PCNA and GSK3β interact with each other to regulate H1299 lung adenocarcinoma cells apoptosis

Xiao-Hui Liu, Dong-E Tang, Yong Dai,  Xue-Juan Gao,  Lang-Xia Liu

Abstract:

Glycogen synthase kinase beta (GSK3β) is considered as a promising target for lung cancer treatment and its inhibitor lithium chloride (LiCl) is widely regarded as having potent anti-proliferative and apoptosis-modulating activities. Proliferating cell nuclear antigen (PCNA), as an auxiliary protein for DNA polymerase delta, which regulates DNA replication and repair, has been reported to play an important role in regulating apoptosis. Here, we showed that GSK3β interacted with PCNA in H1299 lung adenocarcinoma cells using GST pull-down and co-immunoprecipitation experiments.

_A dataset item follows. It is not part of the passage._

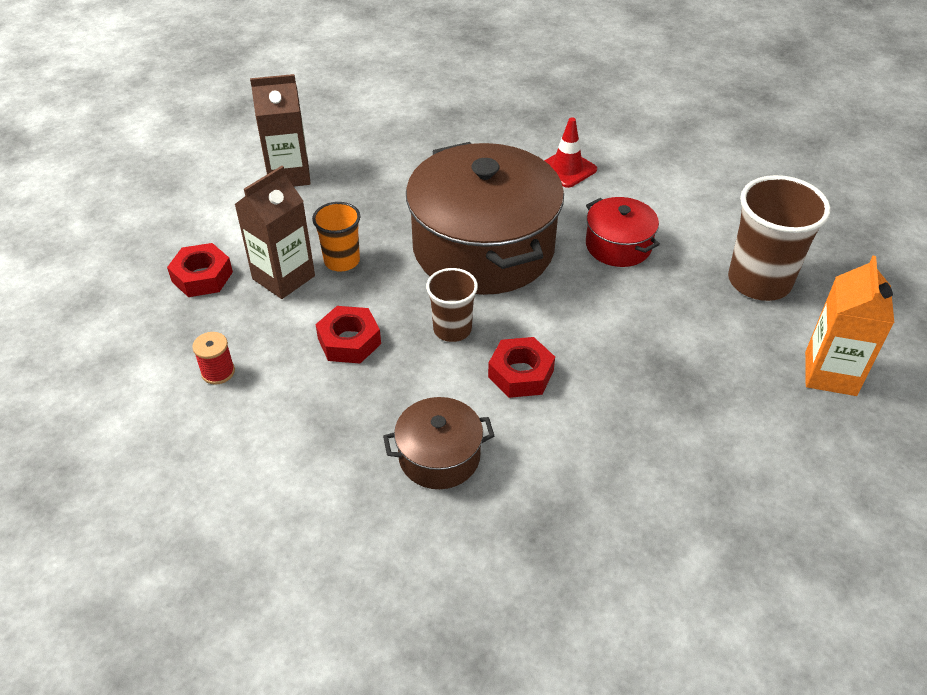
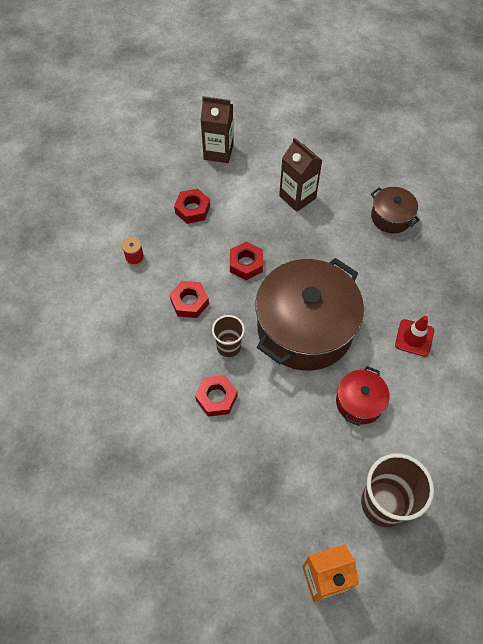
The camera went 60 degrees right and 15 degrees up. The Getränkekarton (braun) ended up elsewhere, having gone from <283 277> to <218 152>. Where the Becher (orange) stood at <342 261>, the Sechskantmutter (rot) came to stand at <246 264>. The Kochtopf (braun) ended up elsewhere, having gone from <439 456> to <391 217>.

We discovered that their interaction can be enhanced within the first 3 h after UVC irradiation and decreased gradually with time. Overexpression of PCNA protein decreased GSK3β Ser9 phosphorylation, whereas knockdown of PCNA using small interfering RNA (siRNA) increased Ser9 phosphorylated GSK3β, which was attenuated by phosphatidylinositol 3-kinase (PI3K) inhibitor LY294002 after UVC irradiation, indicating the involvement of the PI3K-AKT pathway. Functional analyses suggested that downregulation of PCNA sensitized H1299 cells to LiCl-induced apoptosis. Thus, our results unraveled a novel regulatory of GSK3β by PCNA and provided a promising direction for treatment of lung cancer.